BRENTWOOD, N.H. (CN) - A New Hampshire newspaper shamed a school board member with untrue claims that he brought a gun to a school, the man claims in court.

Daniel Popovici-Muller, of Windham, says the accusations appeared in the "Thumbs Up? Thumbs Down?" column of the Pelham-Windham News, a free paper delivered biweekly to every home and business in his town and in Pelham.

As quoted in the complaint filed last week in Rockingham County Superior Court, the June 5, 2015, edition stated: "Thumbs down, way down, to School Board member Daniel Popovici-Mueller [sic] for bringing a handgun to school. It isn't just against board policy - it is against Federal law to have a gun on school grounds! What were you thinking?" (Emphasis in original.)

Denying that he ever brought a handgun to a school, Popovici-Muller says that the newspaper failed to contact him, Windham schools or any potential witnesses to verify or corroborate the allegation.

Whoever submitted the statement did so anonymously to conceal his identity, and the newspaper knew this, "given the Internet domain name, email exchange name, and origin of John Doe's anonymous email account," the Sept. 14 complaint states.

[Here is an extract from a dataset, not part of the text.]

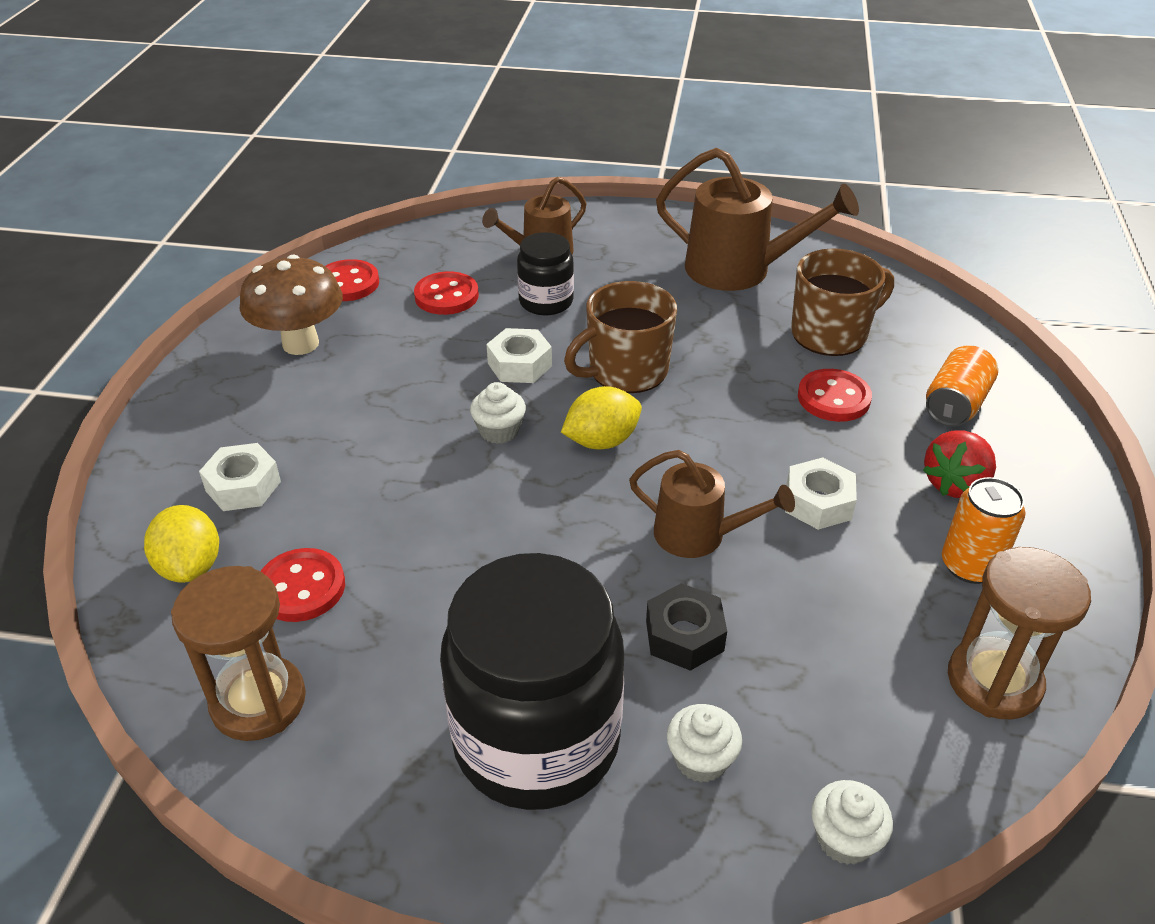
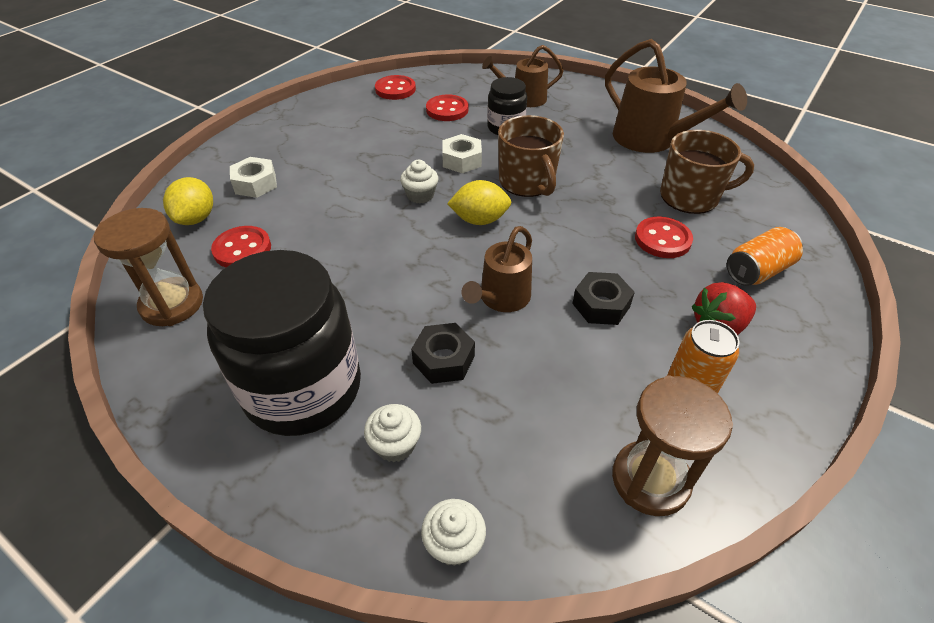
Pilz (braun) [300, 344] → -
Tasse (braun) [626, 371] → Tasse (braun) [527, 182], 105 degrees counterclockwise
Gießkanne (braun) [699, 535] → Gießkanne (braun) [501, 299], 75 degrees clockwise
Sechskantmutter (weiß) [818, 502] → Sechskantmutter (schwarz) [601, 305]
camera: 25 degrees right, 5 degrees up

Popovici-Muller says editor-in-chief Leonard Lathrop even admitted fault in the next edition of the newspaper, published on June 19.

"My goal has been to let people say what they want and for readers to know they are Thumbs, not edited, not fact checked," Lathrop wrote, according to the complaint (emphasis added in complaint). "But that seems not to work."

Popovici-Muller says the editor went on to say that "Thumbs about Windham hit an all-time low of being mean, wrong and stupid."

The remarks are apparently too little, too late, for Popovici-Muller, who notes that the newspaper already maintained an "express policy of refusing to publish 'inappropriate' submissions."

Indeed, Lathrop noted that the newspaper spiked 25 of 35 submissions for the June 19 edition "because they were 'wrong,' unverifiable, or offensive," according to the complaint.

Popovici-Muller says that the newspaper "acted with negligence and actual malice" in choosing to publish the "serious allegations of criminal conduct" it received about him.

Here the remarks came "from an anonymous, obviously unreliable source," and the newspaper has chosen "not to publish false, unverifiable, or offensive statements on other occasions," the complaint states.

Seeking damages for defamation and invasion of privacy, Popovici-Muller names as defendants the Pelham-Windham News; its parent company, Area News Group; Lathrop; and the unknown person who anonymously submitted the statement about him.

Popovici-Muller is represented by Dustin Lee and S. Amy Spencer with Shaheen Gordon in Concord.

Neither the attorneys nor Lathrop have responded to requests for comment.